My Quest GPM/PowerShell/PowerGUI grind continues – I’ve gotten the export working fully, and its pretty well designed. I’m determined to make each script into a usable set of cmdlets. When I finish the entire project, I’ll post the final code here. Right now, everything revolves around Quest’s GPM, but there is some pretty involved code which could be re-purposed for other tasks (perhaps even straight AD GPO manipulation).
But what I haven’t really considered until early this week are the actual requirements. And then, that same consideration needed to be made by the PM and the Dev guys helping me. And that’s because the requirements were not being observed in the original pass of what was developed. Ian D (my “customer” inside Quest) actually did something I hadn’t done in quite a while – he made me review the dev requirements before we did anything else on Tuesday.

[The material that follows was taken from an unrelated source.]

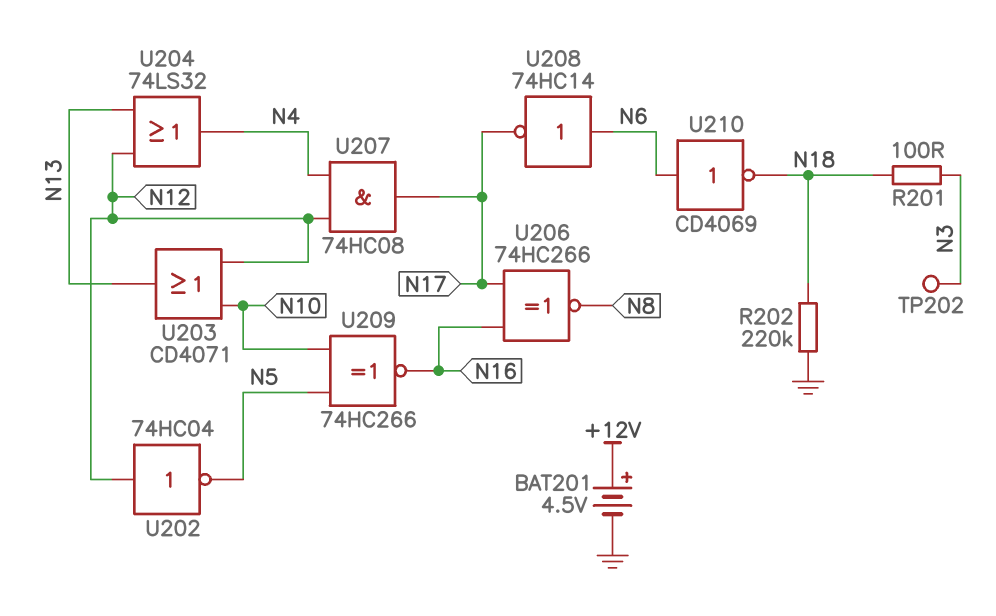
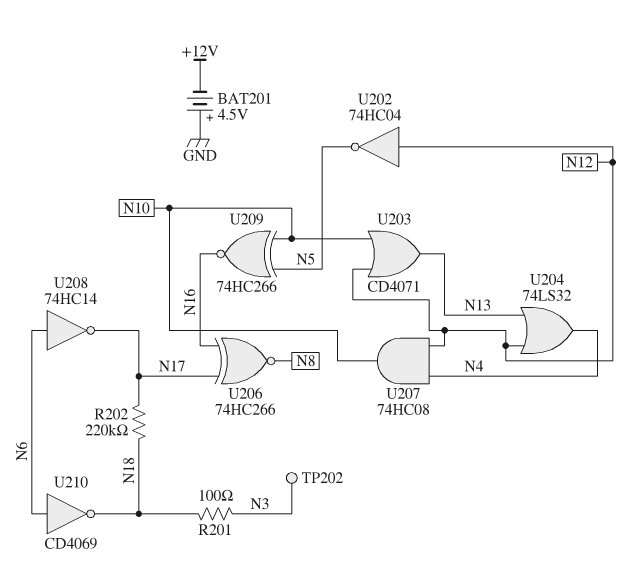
BAT201: 4.5V (plus +12V, minus GND) -> 4.5V (plus GND, minus +12V)
R202: 220k (GND, N18) -> 220k (N17, N18)
U207: AND 74HC08 (in N4, in N12, out N17) -> AND 74HC08 (in N4, in N12, out N10)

And those requirements, simply put, was that the user getting the set of imported files should be able to run a single script/executable and all the ‘magic’ happens unattended. No intervention should be needed, and if there’s a problem, the user is not going to be able to help. So just dump a log file, and let the user send the log back to ‘the mother ship.’ Even if the user is able to help, he will have little to no rights in AD.
That one rule (that the user will have NO rights in AD) caused me to restructure and rethink some things on Tuesday. I’m now 80% done, and hope to have something in a deliverable draft on Monday afternoon. And I’ve taken on board what Ian did to get me focused on Tuesday – I wrote out the requirements and have them in front of me as I’m coding. I forgot how easy it is to lose focus and ‘go dark’ if you don’t keep the goal in sight.